The British rulers introduced the taungya system in the erstwhile Burma in the mid-1800s to reduce the cost of timber extraction and reforestation. Derived from Burmese words taung (hill) and ya (cultivation), the term describes the people and the agroforestry method they practice by growing food crops alongside saplings of commercial trees, primarily teak.
In a letter to Assam’s Chief Secretary on June 17, the AIUFWP said the residents of four tuangya villages in the Nagaon Forest Division’s Lutumari Longjap reserve forest — Kandarpa Longjap, Padumoni, Hatijur, and No. 9 Kheroni — cannot be treated as ordinary encroachers on forestland. It pointed out that evicting them would go against the Scheduled Tribes and Other Traditional Forest Dwellers (Recognition of Forest Rights) Act of 2006, or FRA, and disregard the historical circumstances under which the villages were established.

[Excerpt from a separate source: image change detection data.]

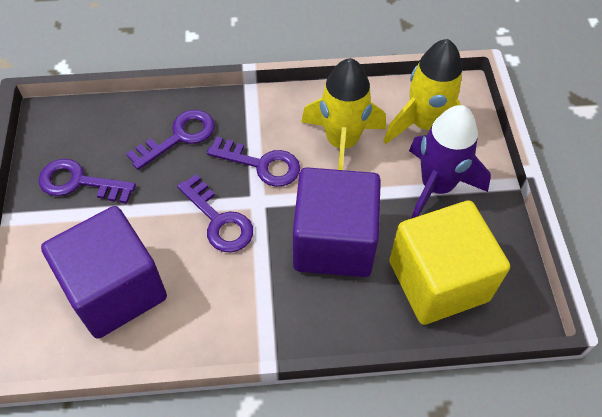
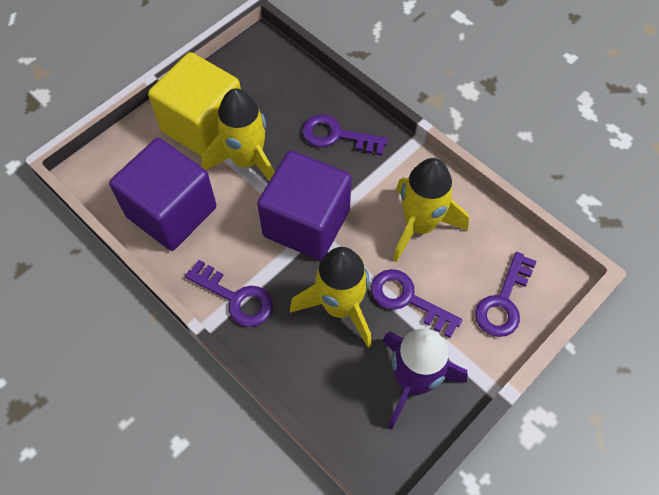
yellow rocket: 2 -> 3

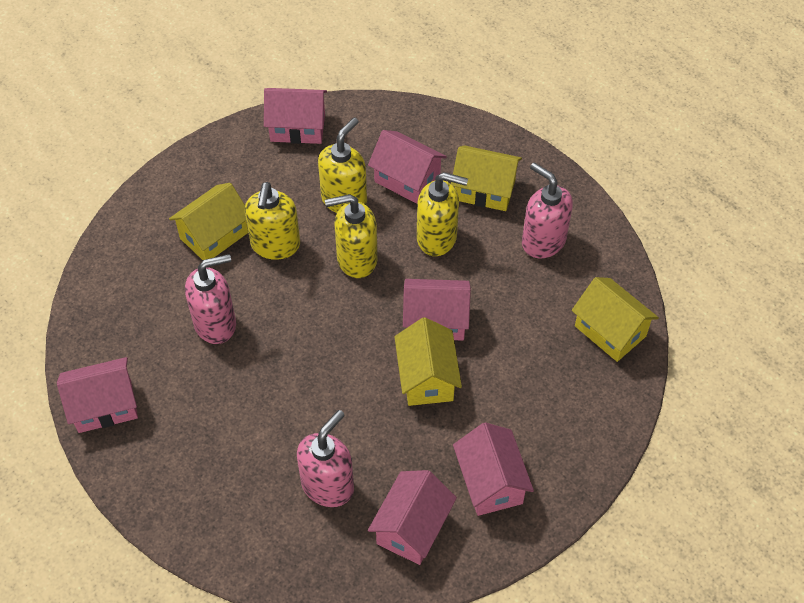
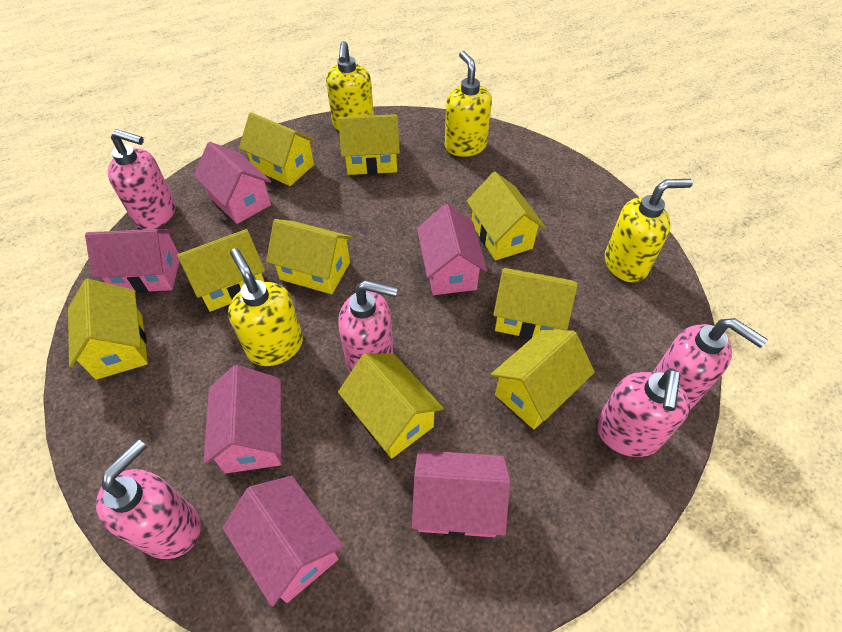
pink soap dispenser: 3 -> 5
yellow house: 4 -> 9

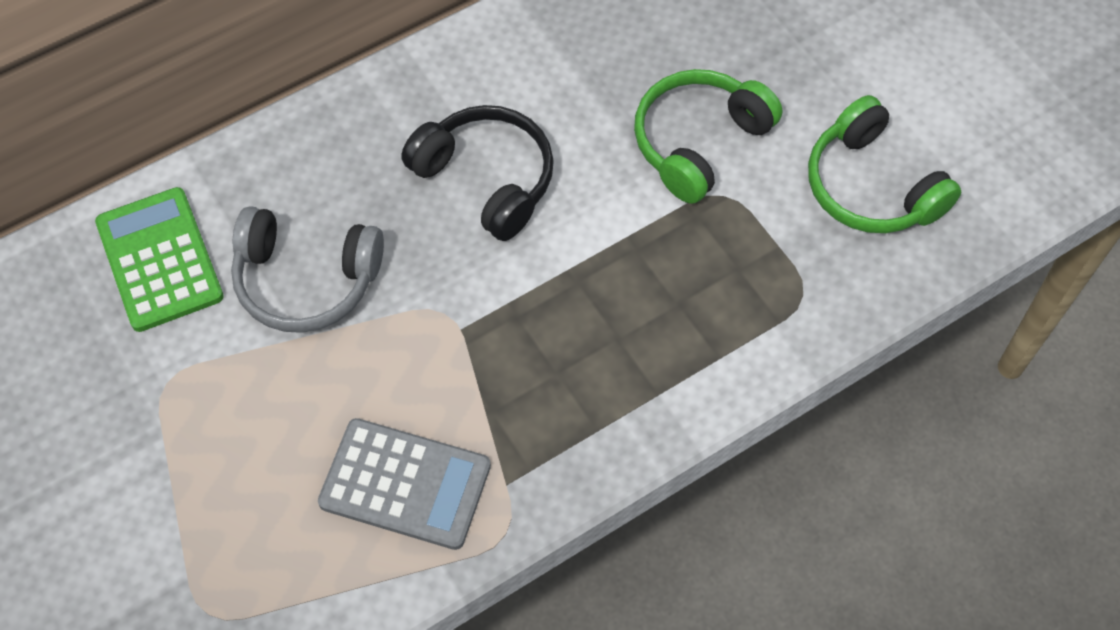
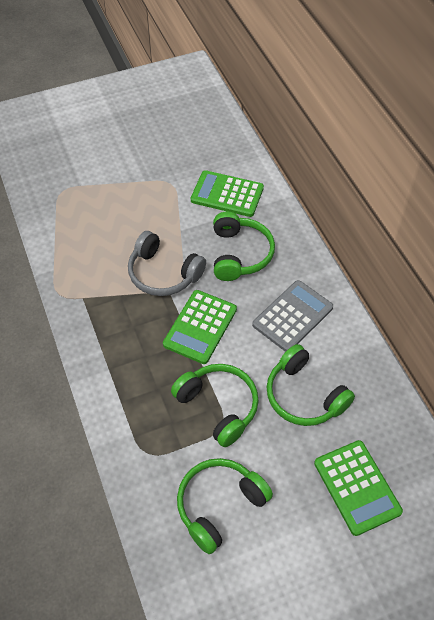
black headphones: 1 -> 0
green calculator: 1 -> 3
green headphones: 2 -> 4

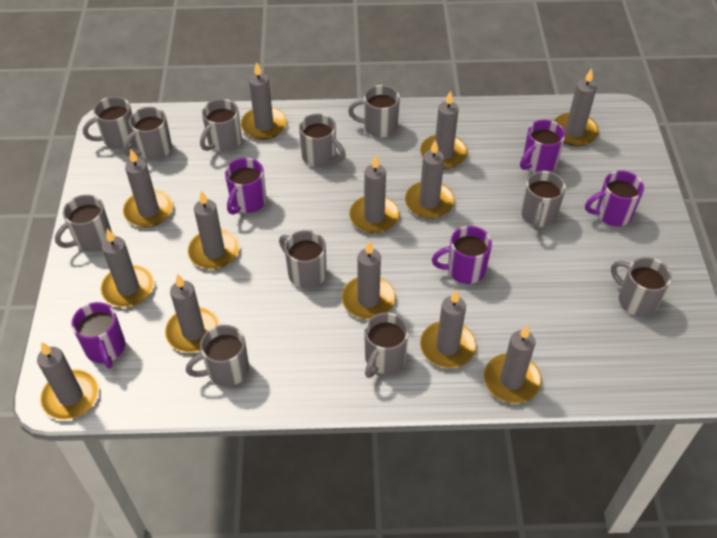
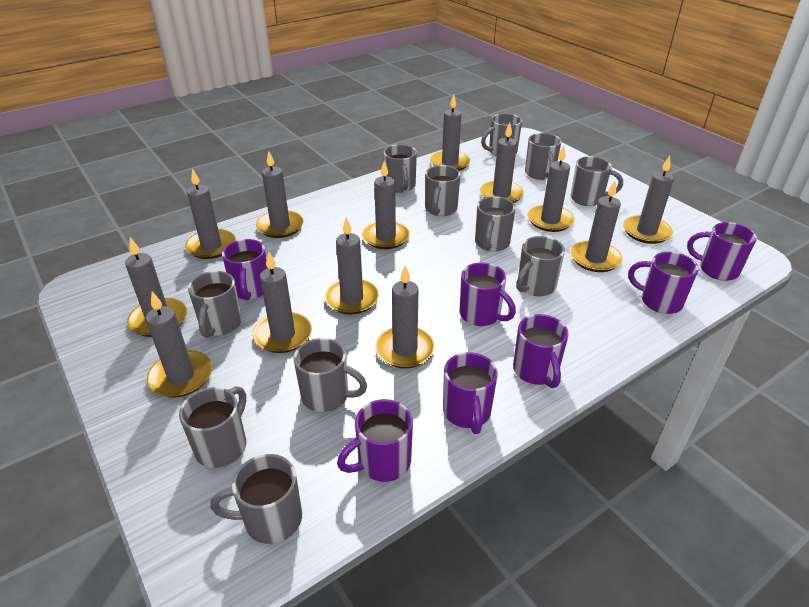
purple mug: 5 -> 7

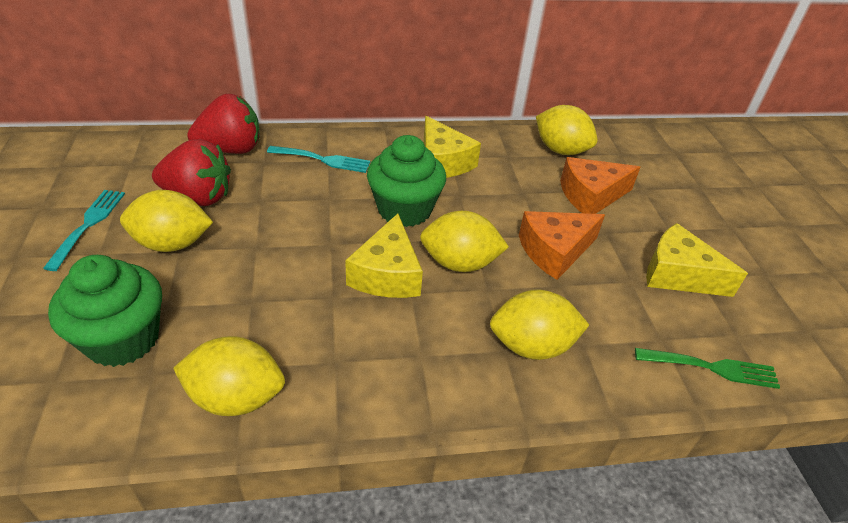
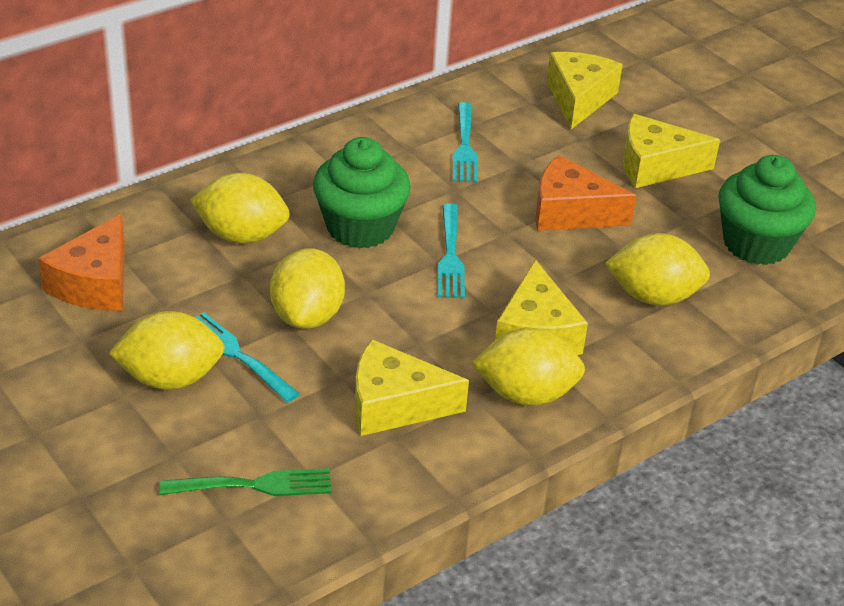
red strawberry: 2 -> 0
turquoise fork: 2 -> 3
yellow cheese: 3 -> 4

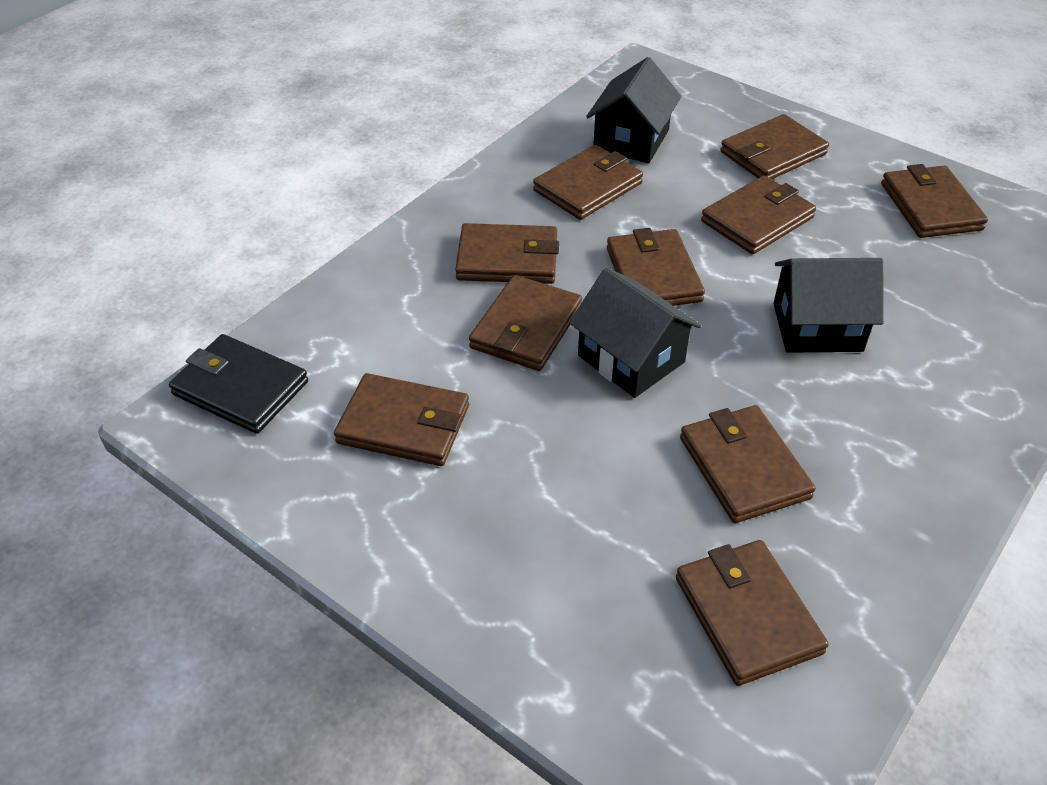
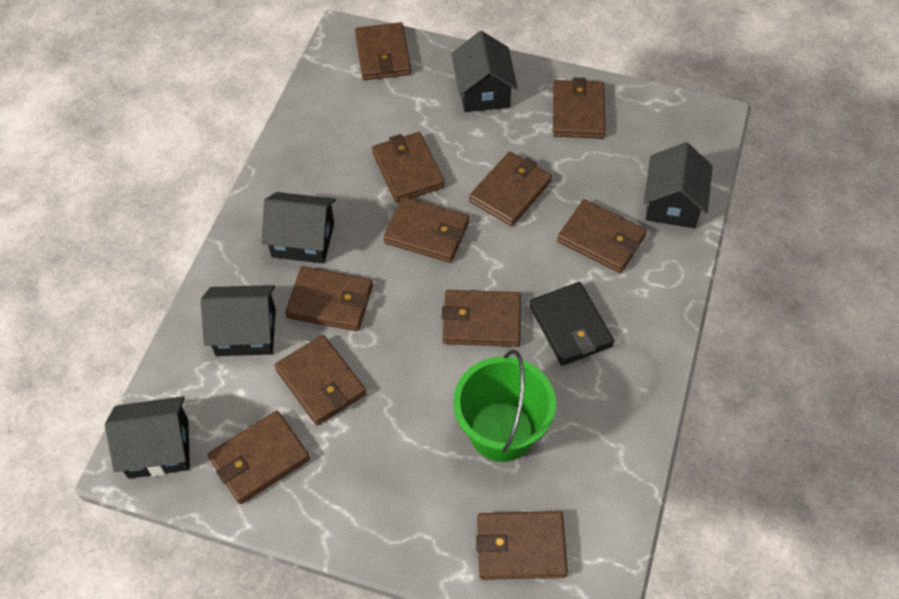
black house: 3 -> 5
brown wallet: 10 -> 11
green bucket: 0 -> 1

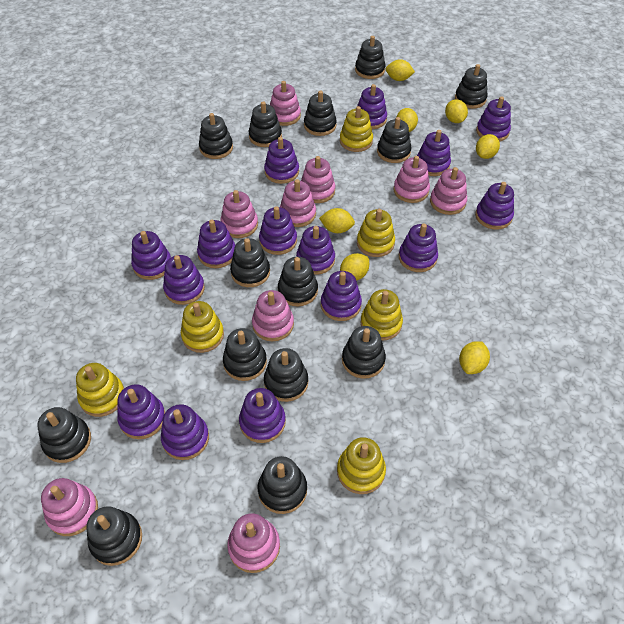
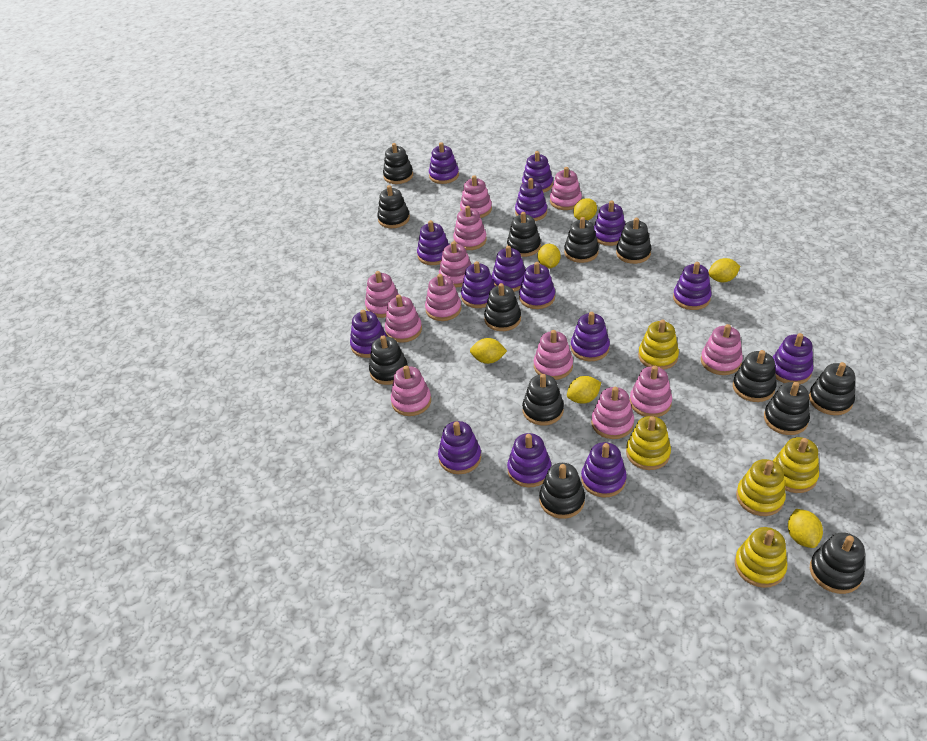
black stacking toy: 14 -> 13
pink stacking toy: 9 -> 12
yellow lemon: 7 -> 6
yellow stacking toy: 6 -> 5

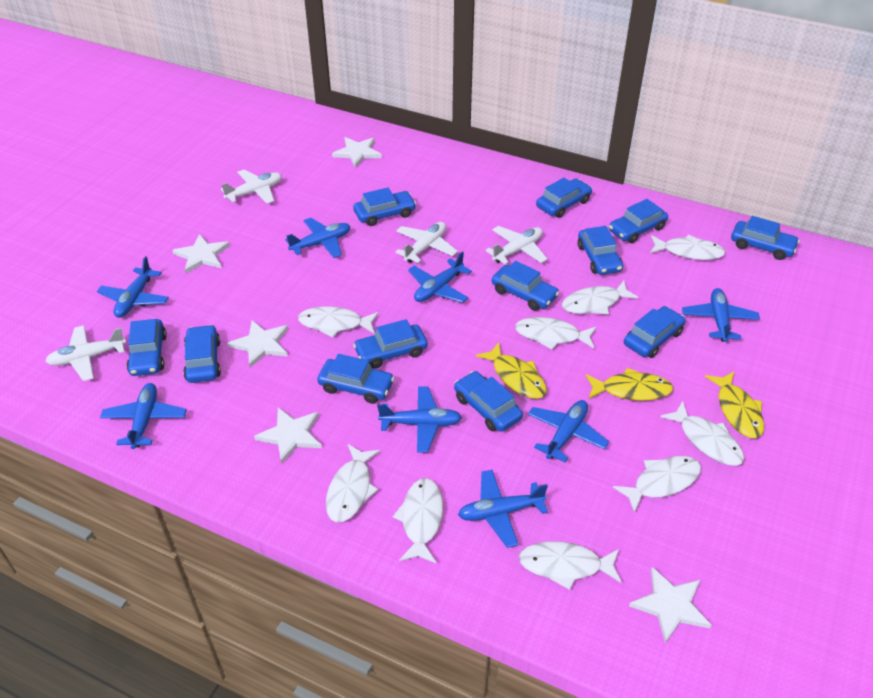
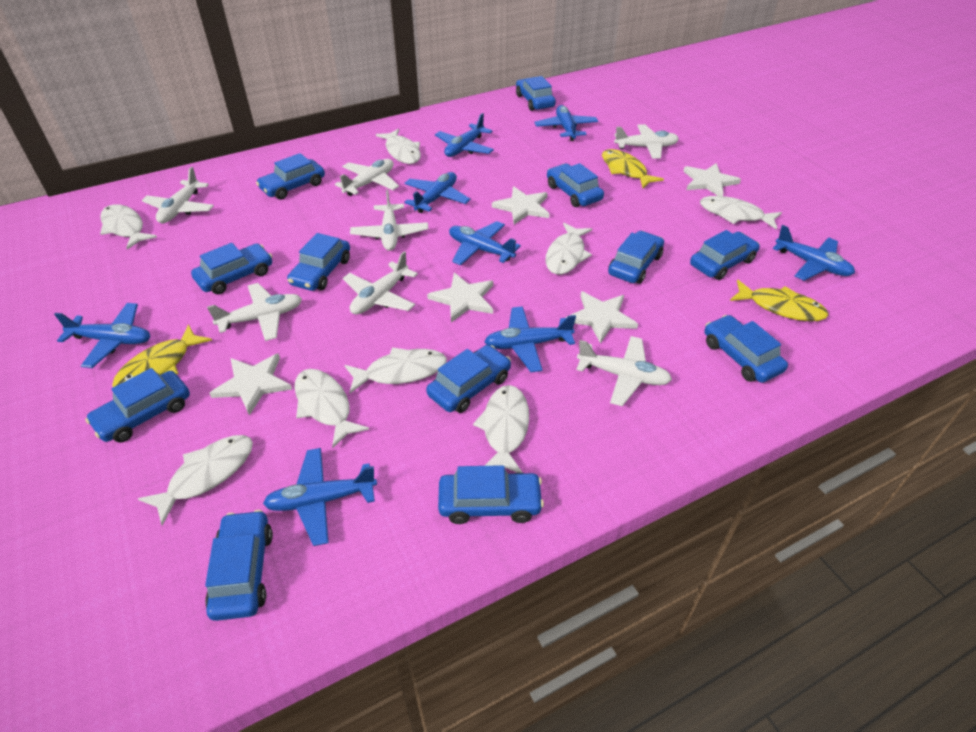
white fish: 9 -> 8
white plane: 4 -> 7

Copies of the letter, signed by AIUFWP president Sokalo Gond, general secretary Roma, and executive committee member Raja Rabbi Hussain, were sent to the Prime Minister’s Office, the Tribal Affairs Ministry, and other relevant Ministries and departments.
The AIUFWP contended that the taungya system of forest management was created and administered by the Forest Department itself to settle families of the taungya practitioners within forest areas in return for their labour in forestry operations. “The situation of the four taungya villages of Nagaon Forest Division clearly indicates that the Forest Department settled them, but later termed them encroachers. This is a gross violation of Article 21A of the Constitution of India that grants the right to life to its citizens and of the fundamental rights as granted to the citizens of this country,” the AIUFWP said.
The organisation also said the residents possess all relevant papers, including the taungya allotment documents and the annual khiraji pattas (revenue-paying land settlement documents), with some families possessing medals awarded during British campaigns in Burma against Japanese forces during World War II.
Appealing to the Assam government to direct the Forest Department authorities in Nagaon to grant relief to the aggrieved taungya families, the AIUFWP cited the example of the Uttar Pradesh government, which has granted revenue status to 38 forest villages in Bahraich, Gorakhpur, Lakhimpur Kheri, Maharajganj, Saharanpur, and Shravasti districts.
“In these villages, only OTFDs (other traditional forest dwellers) reside, including those of the Muslim community,” the organisation said.